Подхожу к ресторану и только за десять футов замечаю ее в проеме двери. Гляжу и глазам своим не верю. Ни следа макияжа на лице, черные вьющиеся волосы стянуты сзади простой лентой, подчеркивающей седину на висках и надо лбом. Одета просто: джинсы, белая футболка, шерстяной жакет синего цвета, туфли на шнуровке без каблуков. В замке стреляет пушка: ровно час дня. Выстрел так пугает меня, что я невольно бросаюсь к ней, она видит меня, выкрикивает мое имя, бежит навстречу, обнимает и целует в обе щеки. От нее пахнет лавандой.
– Ты чудесно выглядишь, – говорит она, отступая на шаг и не отпуская моих рук.
Мы с ней одного роста, и глаза у нас на одном уровне; у нее темно-карие, почти черные, как горький шоколад.
– Ты совсем не постарела. – Она смеется, оглядывает меня, качает головой. – Жизнь взрослой женщины идет тебе на пользу, Грейс. Идем! – Она машет рукой и делает шаг обратно, едва не зацепившись за ножку стула. – Я заказала столик вон там, в уголочке.
Мы усаживаемся. Мне и радостно и грустно одновременно, я ужасно волнуюсь, но больше всего ощущаю какую-то неловкость. Она мало изменилась, но все же некая искра в ее глазах пропала. Уже в пятнадцать лет она была очень эффектна и сексапильна, от нее так и веяло озорством и знойным соблазном. Парни ходили за ней табунами, с вытаращенными глазами и лишившись дара речи, а она бросала на них такие жгучие взгляды, одаривала такими многообещающими улыбочками, что они таяли, едва не превращаясь в лужи гормонов.

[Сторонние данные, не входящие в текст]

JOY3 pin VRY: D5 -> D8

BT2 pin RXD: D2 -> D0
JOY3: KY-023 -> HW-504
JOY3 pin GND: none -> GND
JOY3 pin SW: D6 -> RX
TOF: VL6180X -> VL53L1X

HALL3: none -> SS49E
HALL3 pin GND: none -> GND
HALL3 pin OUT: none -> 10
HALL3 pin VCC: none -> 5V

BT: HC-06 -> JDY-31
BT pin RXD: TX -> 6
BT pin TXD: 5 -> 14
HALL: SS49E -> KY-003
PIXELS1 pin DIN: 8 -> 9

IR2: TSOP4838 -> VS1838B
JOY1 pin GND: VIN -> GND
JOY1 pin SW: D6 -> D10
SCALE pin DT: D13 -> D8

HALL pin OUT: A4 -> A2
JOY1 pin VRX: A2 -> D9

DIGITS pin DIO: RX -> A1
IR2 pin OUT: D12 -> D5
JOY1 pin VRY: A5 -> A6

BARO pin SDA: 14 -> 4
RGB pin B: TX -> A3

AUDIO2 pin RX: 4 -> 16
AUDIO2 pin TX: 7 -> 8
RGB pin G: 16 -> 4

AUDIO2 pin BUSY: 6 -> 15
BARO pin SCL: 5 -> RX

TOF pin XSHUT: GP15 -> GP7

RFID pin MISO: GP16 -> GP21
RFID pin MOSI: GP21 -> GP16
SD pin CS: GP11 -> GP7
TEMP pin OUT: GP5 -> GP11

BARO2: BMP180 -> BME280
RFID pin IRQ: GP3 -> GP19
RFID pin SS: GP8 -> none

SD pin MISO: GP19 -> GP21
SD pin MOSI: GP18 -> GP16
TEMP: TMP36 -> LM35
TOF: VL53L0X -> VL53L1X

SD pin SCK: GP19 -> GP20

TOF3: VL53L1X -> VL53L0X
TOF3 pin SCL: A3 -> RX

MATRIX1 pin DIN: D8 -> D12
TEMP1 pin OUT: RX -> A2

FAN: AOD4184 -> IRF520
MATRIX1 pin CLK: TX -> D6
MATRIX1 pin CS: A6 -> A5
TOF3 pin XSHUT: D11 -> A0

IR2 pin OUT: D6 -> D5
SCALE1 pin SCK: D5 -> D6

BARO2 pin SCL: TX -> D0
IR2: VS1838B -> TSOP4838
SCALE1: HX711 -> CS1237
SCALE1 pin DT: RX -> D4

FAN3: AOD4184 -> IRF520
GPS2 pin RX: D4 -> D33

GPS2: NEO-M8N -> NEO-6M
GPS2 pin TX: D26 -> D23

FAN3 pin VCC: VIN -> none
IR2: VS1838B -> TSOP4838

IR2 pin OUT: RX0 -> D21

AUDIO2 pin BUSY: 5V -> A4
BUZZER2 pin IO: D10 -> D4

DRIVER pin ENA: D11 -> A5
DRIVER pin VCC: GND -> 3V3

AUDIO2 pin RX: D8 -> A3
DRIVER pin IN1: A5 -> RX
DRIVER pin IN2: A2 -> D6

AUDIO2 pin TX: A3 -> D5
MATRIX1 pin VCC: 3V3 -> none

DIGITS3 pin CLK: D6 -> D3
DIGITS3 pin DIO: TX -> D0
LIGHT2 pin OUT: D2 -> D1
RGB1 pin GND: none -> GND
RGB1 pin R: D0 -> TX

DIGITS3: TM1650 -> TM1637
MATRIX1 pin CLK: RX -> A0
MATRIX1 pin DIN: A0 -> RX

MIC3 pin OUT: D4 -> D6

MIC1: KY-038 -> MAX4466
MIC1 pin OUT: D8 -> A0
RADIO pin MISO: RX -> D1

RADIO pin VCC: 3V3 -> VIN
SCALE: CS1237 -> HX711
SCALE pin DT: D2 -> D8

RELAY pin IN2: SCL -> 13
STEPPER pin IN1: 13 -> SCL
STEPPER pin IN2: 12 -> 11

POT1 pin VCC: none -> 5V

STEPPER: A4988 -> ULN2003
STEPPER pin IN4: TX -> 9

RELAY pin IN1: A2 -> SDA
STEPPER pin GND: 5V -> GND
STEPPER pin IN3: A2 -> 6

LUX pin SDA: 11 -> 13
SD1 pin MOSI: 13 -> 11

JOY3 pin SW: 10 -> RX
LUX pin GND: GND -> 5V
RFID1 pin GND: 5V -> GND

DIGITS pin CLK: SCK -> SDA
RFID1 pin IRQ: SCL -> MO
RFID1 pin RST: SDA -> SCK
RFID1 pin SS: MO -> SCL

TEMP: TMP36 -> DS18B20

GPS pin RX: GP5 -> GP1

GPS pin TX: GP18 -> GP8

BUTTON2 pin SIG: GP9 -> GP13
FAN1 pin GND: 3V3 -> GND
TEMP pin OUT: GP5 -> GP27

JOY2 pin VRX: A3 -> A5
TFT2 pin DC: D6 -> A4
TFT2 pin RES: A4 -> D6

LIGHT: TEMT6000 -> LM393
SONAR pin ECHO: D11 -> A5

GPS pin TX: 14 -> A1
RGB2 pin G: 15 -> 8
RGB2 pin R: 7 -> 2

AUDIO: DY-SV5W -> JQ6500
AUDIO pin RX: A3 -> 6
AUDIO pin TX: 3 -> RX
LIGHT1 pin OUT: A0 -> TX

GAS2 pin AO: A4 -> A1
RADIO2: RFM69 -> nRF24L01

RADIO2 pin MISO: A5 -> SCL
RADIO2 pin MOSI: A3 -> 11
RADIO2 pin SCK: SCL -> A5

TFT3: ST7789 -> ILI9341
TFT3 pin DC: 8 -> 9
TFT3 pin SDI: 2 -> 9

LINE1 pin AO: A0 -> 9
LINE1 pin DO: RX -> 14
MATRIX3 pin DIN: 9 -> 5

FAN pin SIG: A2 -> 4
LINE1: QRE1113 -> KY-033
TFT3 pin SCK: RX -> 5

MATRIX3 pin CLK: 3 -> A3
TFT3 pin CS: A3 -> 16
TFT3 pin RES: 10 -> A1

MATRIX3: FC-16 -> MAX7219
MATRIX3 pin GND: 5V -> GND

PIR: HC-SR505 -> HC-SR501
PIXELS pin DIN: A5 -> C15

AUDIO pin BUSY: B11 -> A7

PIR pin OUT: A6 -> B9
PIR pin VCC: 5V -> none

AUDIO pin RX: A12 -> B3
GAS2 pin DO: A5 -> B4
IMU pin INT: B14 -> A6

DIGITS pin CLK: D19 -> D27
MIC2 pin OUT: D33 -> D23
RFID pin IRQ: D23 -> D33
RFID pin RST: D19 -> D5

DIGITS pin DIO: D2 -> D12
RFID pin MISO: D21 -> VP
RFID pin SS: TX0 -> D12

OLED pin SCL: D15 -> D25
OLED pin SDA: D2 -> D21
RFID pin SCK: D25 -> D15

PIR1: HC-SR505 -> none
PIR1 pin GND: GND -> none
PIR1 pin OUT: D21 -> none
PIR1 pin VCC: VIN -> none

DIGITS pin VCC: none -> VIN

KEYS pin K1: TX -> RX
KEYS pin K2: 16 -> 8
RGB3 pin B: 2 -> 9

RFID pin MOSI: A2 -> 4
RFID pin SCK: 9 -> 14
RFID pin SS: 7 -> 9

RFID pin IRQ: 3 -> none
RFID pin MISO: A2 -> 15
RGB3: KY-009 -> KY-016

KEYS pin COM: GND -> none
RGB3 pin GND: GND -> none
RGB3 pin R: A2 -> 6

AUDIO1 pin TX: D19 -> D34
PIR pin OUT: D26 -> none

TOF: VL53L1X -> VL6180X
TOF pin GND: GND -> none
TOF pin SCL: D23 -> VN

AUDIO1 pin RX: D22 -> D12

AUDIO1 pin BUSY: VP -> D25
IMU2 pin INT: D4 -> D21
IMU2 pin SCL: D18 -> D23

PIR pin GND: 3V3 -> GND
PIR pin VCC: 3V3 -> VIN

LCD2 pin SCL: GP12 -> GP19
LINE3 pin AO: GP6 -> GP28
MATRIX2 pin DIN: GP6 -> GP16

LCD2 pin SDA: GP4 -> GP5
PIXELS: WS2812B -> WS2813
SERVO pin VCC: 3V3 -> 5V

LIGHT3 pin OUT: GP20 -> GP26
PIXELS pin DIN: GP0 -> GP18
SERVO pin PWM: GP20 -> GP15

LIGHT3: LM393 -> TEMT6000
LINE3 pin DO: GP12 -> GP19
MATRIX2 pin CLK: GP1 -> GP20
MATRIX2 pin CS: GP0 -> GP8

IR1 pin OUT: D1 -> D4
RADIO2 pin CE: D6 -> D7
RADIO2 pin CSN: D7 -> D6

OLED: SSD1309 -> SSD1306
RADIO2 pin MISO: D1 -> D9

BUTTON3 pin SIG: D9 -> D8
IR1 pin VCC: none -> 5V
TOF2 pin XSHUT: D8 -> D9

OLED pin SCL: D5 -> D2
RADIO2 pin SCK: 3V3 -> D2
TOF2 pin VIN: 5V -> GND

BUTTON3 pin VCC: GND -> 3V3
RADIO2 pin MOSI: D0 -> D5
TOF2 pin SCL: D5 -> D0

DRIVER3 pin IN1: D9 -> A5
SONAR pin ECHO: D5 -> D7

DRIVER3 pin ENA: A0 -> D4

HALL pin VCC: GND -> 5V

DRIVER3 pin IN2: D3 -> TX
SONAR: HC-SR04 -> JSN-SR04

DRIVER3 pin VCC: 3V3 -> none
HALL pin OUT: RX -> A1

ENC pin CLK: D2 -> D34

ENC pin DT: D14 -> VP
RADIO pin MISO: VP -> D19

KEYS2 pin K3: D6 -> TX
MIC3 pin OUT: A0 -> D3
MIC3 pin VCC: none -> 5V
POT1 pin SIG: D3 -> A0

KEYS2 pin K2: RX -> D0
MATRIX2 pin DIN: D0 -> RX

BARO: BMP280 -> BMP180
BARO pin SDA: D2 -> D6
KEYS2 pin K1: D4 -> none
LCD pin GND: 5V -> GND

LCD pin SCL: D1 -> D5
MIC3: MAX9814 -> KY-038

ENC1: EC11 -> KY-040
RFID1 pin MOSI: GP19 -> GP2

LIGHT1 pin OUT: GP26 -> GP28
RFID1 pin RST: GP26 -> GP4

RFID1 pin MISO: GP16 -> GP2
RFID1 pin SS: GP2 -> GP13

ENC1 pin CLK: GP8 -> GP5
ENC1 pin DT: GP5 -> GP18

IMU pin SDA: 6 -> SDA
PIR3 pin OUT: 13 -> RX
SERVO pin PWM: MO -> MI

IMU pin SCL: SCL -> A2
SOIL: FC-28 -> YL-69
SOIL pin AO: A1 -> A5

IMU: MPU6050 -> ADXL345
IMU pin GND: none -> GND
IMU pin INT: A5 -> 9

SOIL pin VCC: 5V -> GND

Не сводя с меня глаз, она переводит дыхание, задерживает его, потом делает медленный выдох.
– Как все-таки здорово снова увидеть тебя! Я так много думала о тебе все эти годы. – Она с задумчивой грустью смотрит на меня, потом взгляд ее снова теплеет. – Ты прихватила с собой семейные фотографии?
Я еще не сказала ни слова и теперь лишь качаю головой, на большее пока не способна. Не знаю, как описать охватившее меня очень странное чувство.
– Ничего страшного. Надеюсь, я скоро приеду в гости и познакомлюсь лично. – Она игриво улыбается. – Лучше поздно, чем никогда, правда? Господи, двадцать четыре года!
Она ставит локти на стол и кладет подбородок на руки.
– Ну давай рассказывай. Про что хочешь.
Взгляд ее пронизывает меня насквозь, и, чтобы не смотреть на нее и подумать, что ответить, я беру меню, но не успеваю прочесть и слова, как она выхватывает его:
– Я уже сделала заказ на двоих. Надеюсь, ты не возражаешь.
Возражаю, еще как возражаю. Какая, однако, бесцеремонность… что и говорить, мне это очень не нравится. Она автоматом присвоила себе право принимать за меня решения, так всегда было и в детстве. Меня это уже начинает раздражать. Еще не очень сильно, но достаточно, чтобы я наконец обрела дар речи:
– На двоих, говоришь?
– Не хотела тратить время. Пока приготовят, понимаешь, пока принесут. Ты же знаешь, в этих маленьких ресторанчиках всегда не хватает обслуги, для них это дорого.
Я откидываюсь на спинку стула и демонстративно оглядываю помещение. Дюжина столиков и три официантки. Может, настоять на своем и заказать себе то, что хочу я сама? Но нет, так и быть, не стану. На это тоже нужно время, а мне хочется поскорее перейти к главному и покончить с этим делом.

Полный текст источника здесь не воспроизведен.